NIST stands for the National Institute of Standards and Technology. It’s one of many federal agencies under the U.S. Department of Commerce. Originally founded to help the United States better compete with economic rivals, NIST focuses on the mantra, “One cannot manage what cannot be measured.” NIST is one of the oldest physical science laboratories in the U.S. Many of the benefits of NIST can be seen in a wide variety of products and services like nano devices, disaster resistant buildings, cybersecurity frameworks, and global networking. One of the most well-known branches of NIST is the Computer Security Resource Center (CSRC). The CSRC was founded in the mid ‘90s and provides resources regarding information security, cybersecurity, and information privacy.

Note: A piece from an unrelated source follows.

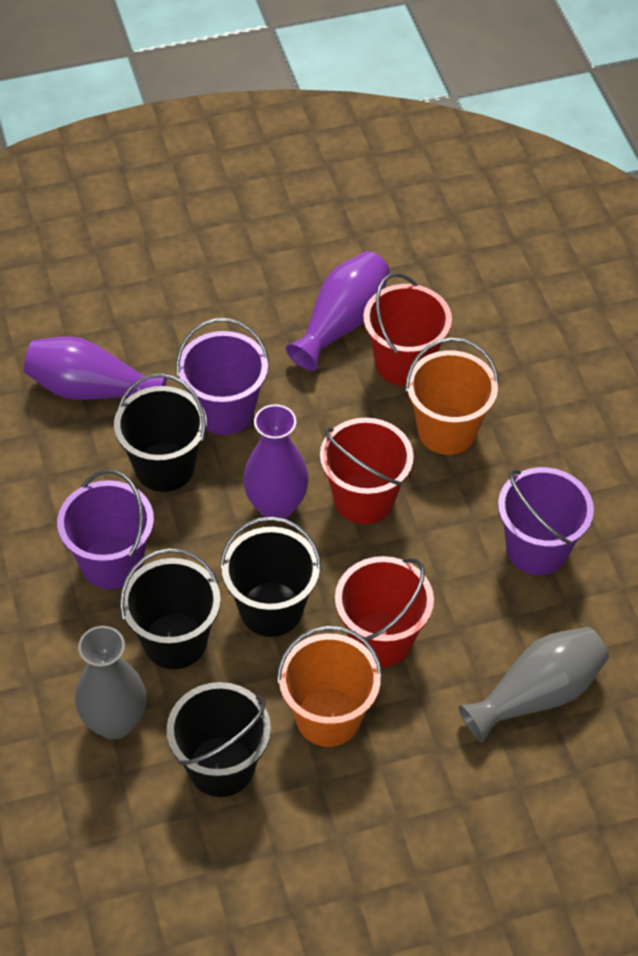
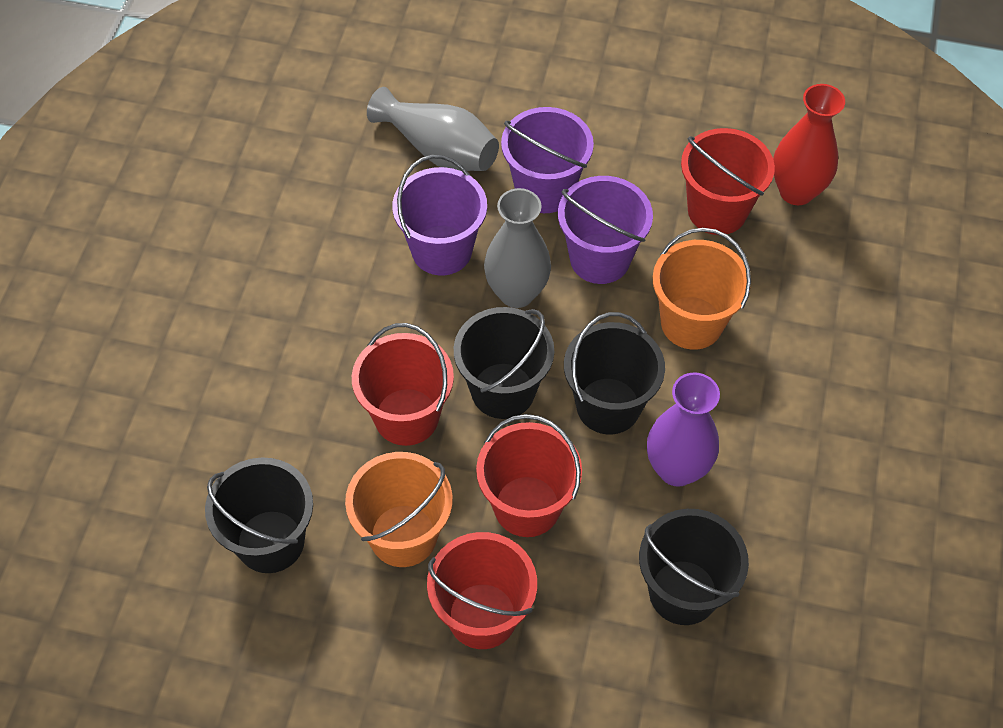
purple vase: 3 -> 1
red bucket: 3 -> 4
red vase: 0 -> 1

The CSRC comprises two divisions: the Computer Security Division (CSD) and the Applied Cybersecurity Division (ACD).  The CSD division conducts research in securing machine level components, systems, applications, and cryptography. The CSD also provides security engineering and risk management information along with testing, validating, and measuring security controls.  The ACD division is where the rubber meets the road on cybersecurity, privacy, and risk. Many U.S organizations have adopted the practical application of standards and best practices focused on improving their overall cybersecurity posture. Those in cybersecurity are most familiar with several NIST special publications (NIST SPs). The most common NIST publications for professional security consumption are the NIST Cybersecurity Framework (CSF), Federal Information Processing Standards (FIPS), NIST Special Publications 800, 1800, 500, and ITL Bulletins:
  • FIPS focuses on security standards 
  • SP 800 focuses on computer security 
  • SP 1800 contains cybersecurity practice guides 
  • SP 500 highlights information technology
  • ITL Bulletin is a monthly overview of NIST security 
Overall, cybersecurity in the United States is heavily influenced by the NIST framework and publications.